Well it's official, I'm back to being a triathlete! On Sunday for the first time since July of 2010 I crossed the finish line in a triathlon; granted this time it wasn't an Ironman but the joy I felt when crossing the finish line almost rivaled that in Idaho a couple years ago. The short report - I loved every freaking second of the race, I was excited to get started from the moment I woke up and even though my legs felt like I had spent the past year in a prison torture camp when I got across the finish line I finished with a smile on my face. The long report - well keep reading...
It struck me the day before the race that I had never been more comfortable or more relaxed heading into a triathlon. I woke up at 8am to go for a morning jog, picked up some last minute necessities from Jack Rabbit Sports and then hopped in the car with Katie to head down to Princeton. Once there I picked up my packet and was so laisez-faire about the whole thing I didn't even have my race number memorized. After check in Katie and I headed to the hotel which was having major room change issues which forced us to wait 2 hours to get into the room. Historically that would have sent me off the deep end but this time around I simply said, whatever lets just grab lunch outside.
So either one of two things, or a combination of both happened. I've realized that old man sports should just be fun and a day out racing is better than about 95% of other stuff I could be doing. Or my girlfriend has finally rubbed off on me and I've started not to take every challenge so seriously - either way it's working. We finally got into the hotel and I was off to bed at 10pm with a 1/4 ambien to help me sleep.

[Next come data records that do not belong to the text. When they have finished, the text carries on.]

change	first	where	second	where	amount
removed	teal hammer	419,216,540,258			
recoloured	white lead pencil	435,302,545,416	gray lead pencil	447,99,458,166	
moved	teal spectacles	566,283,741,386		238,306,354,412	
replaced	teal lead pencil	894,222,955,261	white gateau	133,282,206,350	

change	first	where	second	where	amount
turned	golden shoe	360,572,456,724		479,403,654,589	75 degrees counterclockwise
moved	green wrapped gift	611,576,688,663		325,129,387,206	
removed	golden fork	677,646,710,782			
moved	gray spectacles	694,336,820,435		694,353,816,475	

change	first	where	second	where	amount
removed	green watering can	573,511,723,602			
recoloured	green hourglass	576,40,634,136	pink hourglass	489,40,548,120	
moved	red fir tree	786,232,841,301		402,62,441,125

I slept fairly well for the night before the race and woke up with a blood sugar of 62; on the low side but I had an infusion set issue the evening before so I wasn't all that surprised. I took in about 35 g of carbs with Ezekuiel cereal, strawberries and almond milk and left the hotel by 5:30 am. The race site was fairly empty at 5:50 am so I set up my transition area in a breeze and was off for a quick warm up jog. Post warm-up my blood sugar was a high 281, so I took in some extra insulin, finished listening to my warm up mix and was down to the water to swim - without a wet suit!
Although the race was just wet suit legal with the water topping out at 78 degrees I figured I'd over heat in my fat baby seal costume so I opted to do it in the tri kit. (By the way Pete, when you design the tri kit next year lets try and avoid see through white on the legs) I warmed up and felt pretty smooth in the water so was excited for my wave to go off. A complete 180 from the Napa disaster I was smiling with Katie before the race, posed for her camera shots and overall just felt really excited and happy to be racing again. I ate my clif bar, peed on myself as soon as my body was in the water and when the gun went off I was off, no freak outs, no nerves just a nice easy pace.

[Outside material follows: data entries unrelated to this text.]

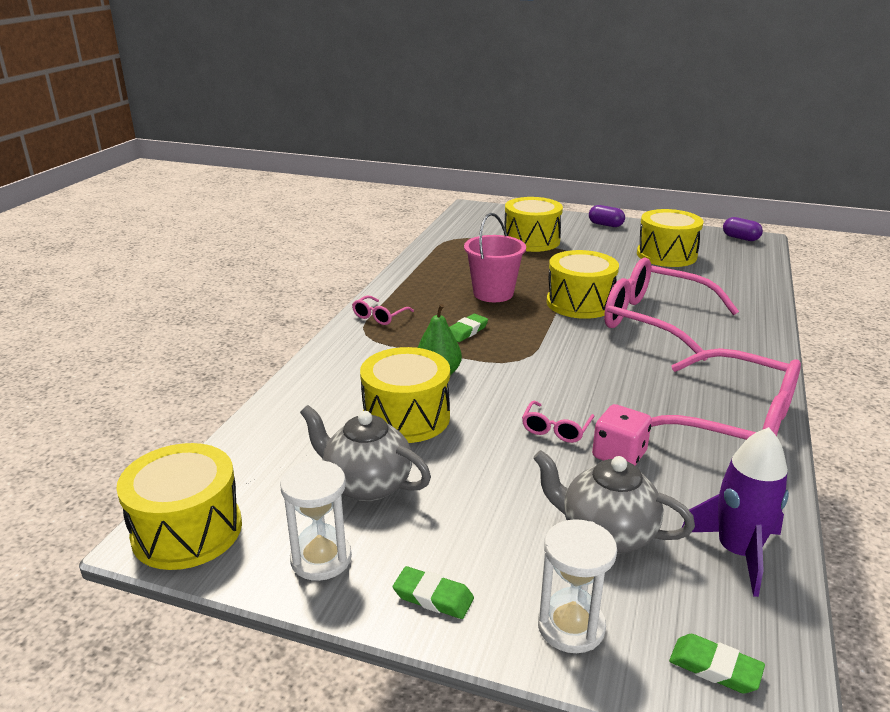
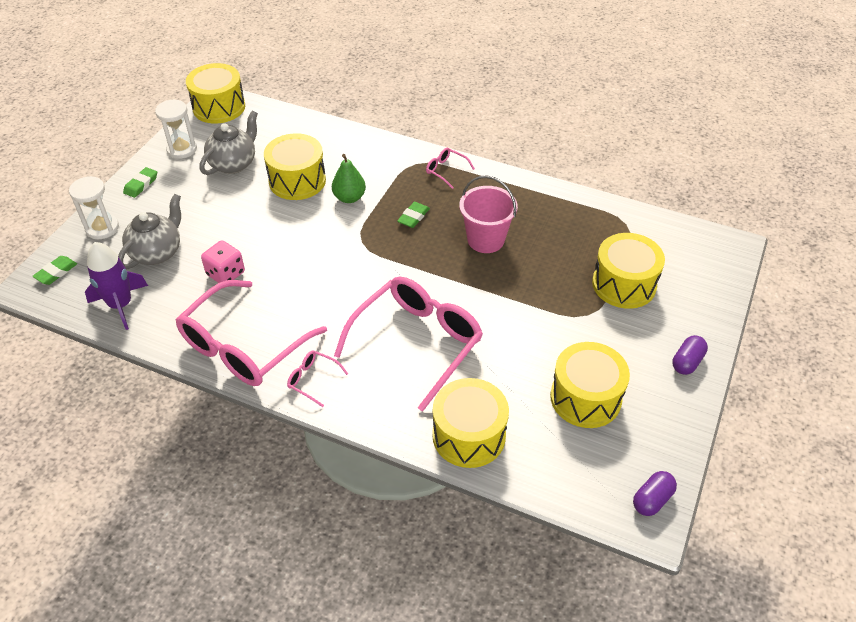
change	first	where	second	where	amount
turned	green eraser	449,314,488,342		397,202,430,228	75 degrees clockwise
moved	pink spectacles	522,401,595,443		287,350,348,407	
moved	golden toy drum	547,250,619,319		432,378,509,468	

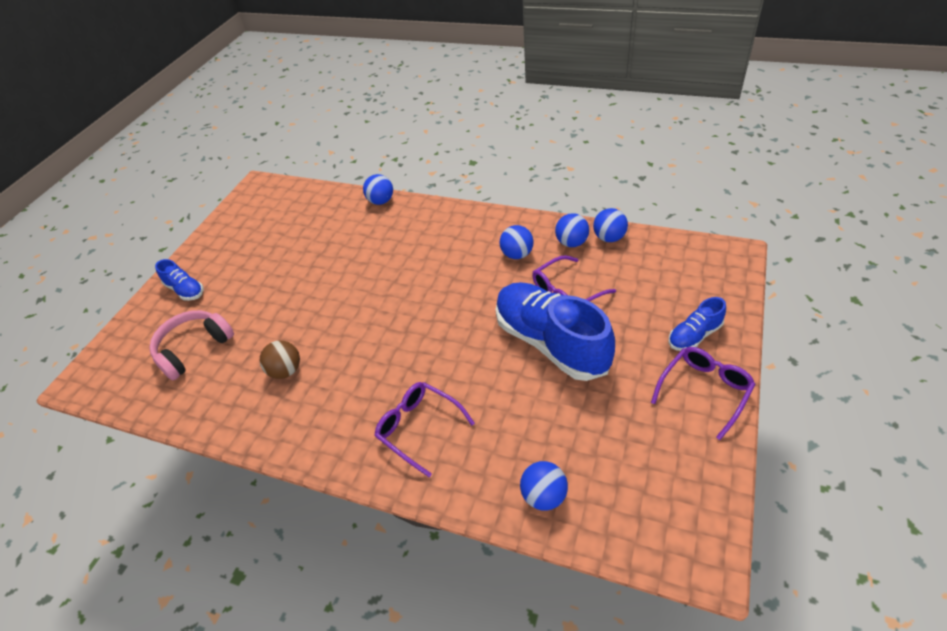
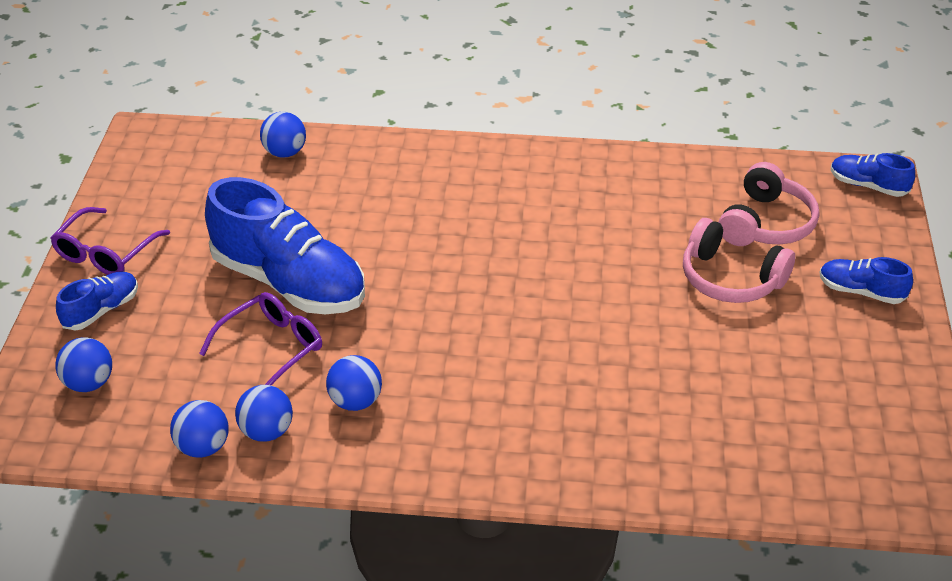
change	first	where	second	where	amount
removed	russet ball	260,340,300,379			
moved	blue ball	363,174,393,205		55,337,112,392	
removed	purple spectacles	374,382,475,477			
added			pink headset	683,218,795,303	
added			blue shoe	831,153,915,197	

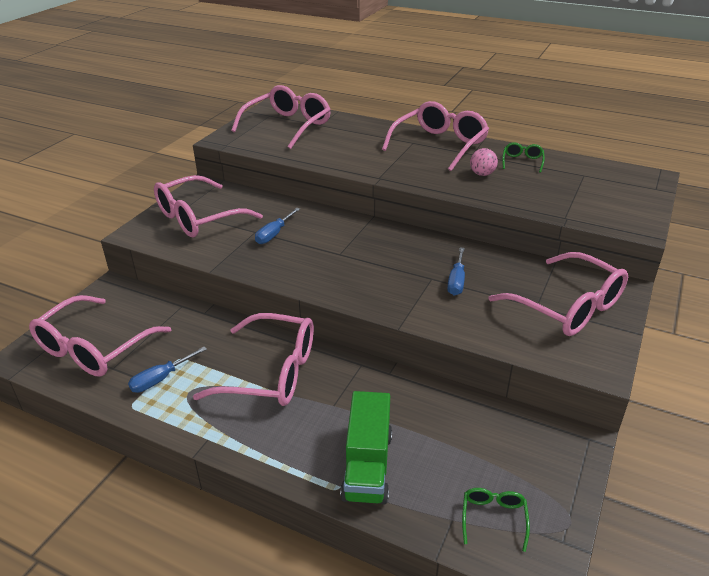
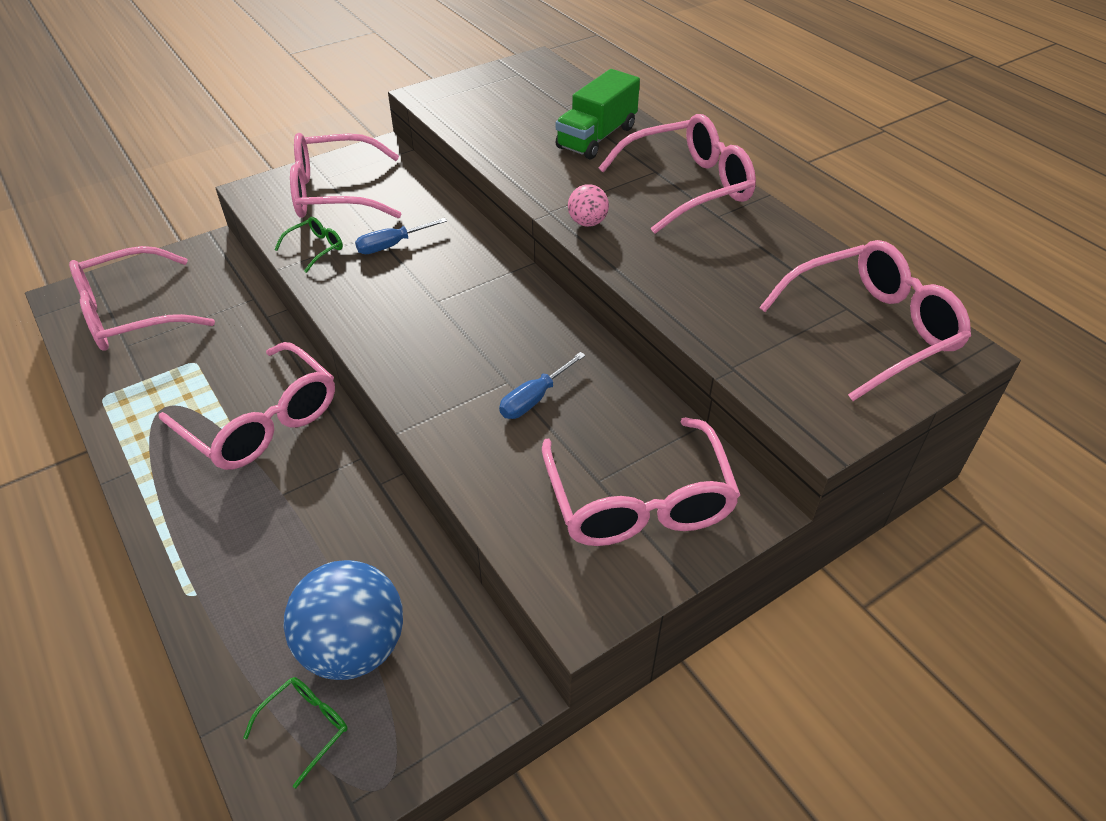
change	first	where	second	where	amount
removed	blue flat screwdriver	128,347,207,393			
moved	pink spectacles	231,85,331,149		759,240,971,401	
moved	green lorry	340,391,392,505		556,69,640,159	
moved	pink ball	470,148,498,176		568,184,609,227	
moved	green spectacles	502,142,545,173		274,217,343,273	
added			blue ball	284,560,403,680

As I had mentioned last week, I was pretty nervous about completing the swim; while I knew I had crossed more than 2x that distance before I still feared my lack of training would catch up to me. Much to my surprise I excited the water in about 32 minutes, just about the median for the field and without a wet suit. I without question have a ton of work left to do but getting through this swim painlessly was a huge bonus as I work my way back into triathlon.
However, once I exited the water it was my time to really have fun. I've been working so hard on the bike the past couple years and wanted to finally perform in a race the way I do while I train. I had always felt like my training rides were vastly superior to my results in a race and just wanted to hold it together for one day on the bike. In transition I was happy to see a blood sugar right around 180 so I went out without hesitation (although my t1 took 2 minutes and 34 seconds!).

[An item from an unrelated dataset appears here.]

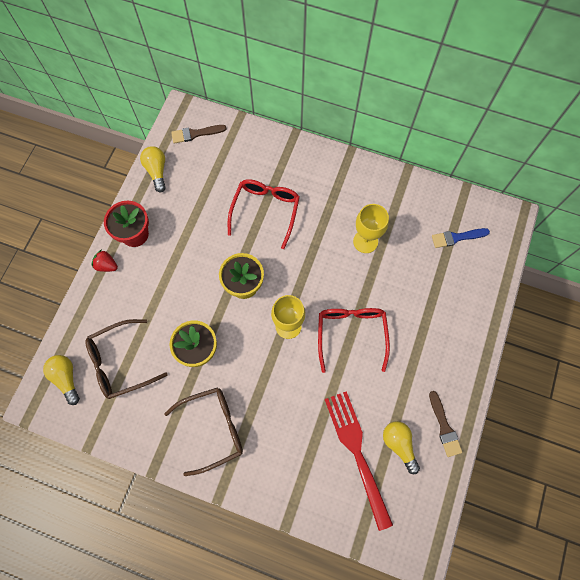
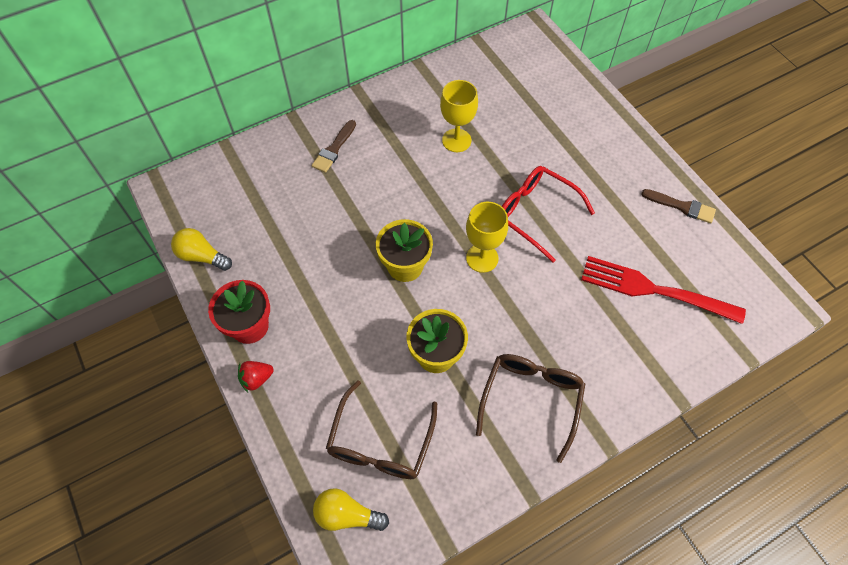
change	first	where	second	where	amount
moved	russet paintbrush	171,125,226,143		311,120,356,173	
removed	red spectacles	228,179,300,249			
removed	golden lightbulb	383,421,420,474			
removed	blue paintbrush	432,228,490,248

Once on the bike I knew I was in for a good day, I flew down the first stretch of the course blowing by a ton of people who had come out of the water before me. The course was perfectly suited for my riding style, mostly flat, some technical turns and 2 very small inclines - "hills" I could just power over. 3/4 of the way through the first lap I realized I was on pace to ride the fastest 10 miles I ever had and finished the first 12.75 mile loop in 34 minutes - by far the best I had ever ridden in a race.
The second lap was a bit more crowded as people who went off in an earlier swim wave were now on their first lap of the bike course. Thankfully the crits I've been racing prepared me to move in a pack as I nimbly weaved around people avoiding any drafting and maintaining my speed. Throughout the entire bike I believe I was only passed 3 times (all by discs) and ended up negative splitting the bike leg! My second lap I did in just about 33 minutes for a 25.5 mile time of 1 hour 7 minutes and 35 seconds for an average pace of 22.6 mph or 102nd best in the race! I could not be happier with how I performed on the bike; I've been working incredibly hard to have a solid race day performance and it finally happened now if only the transition after the bike didn't take me 3 minutes and 44 seconds (only about 30 people were slower than me!)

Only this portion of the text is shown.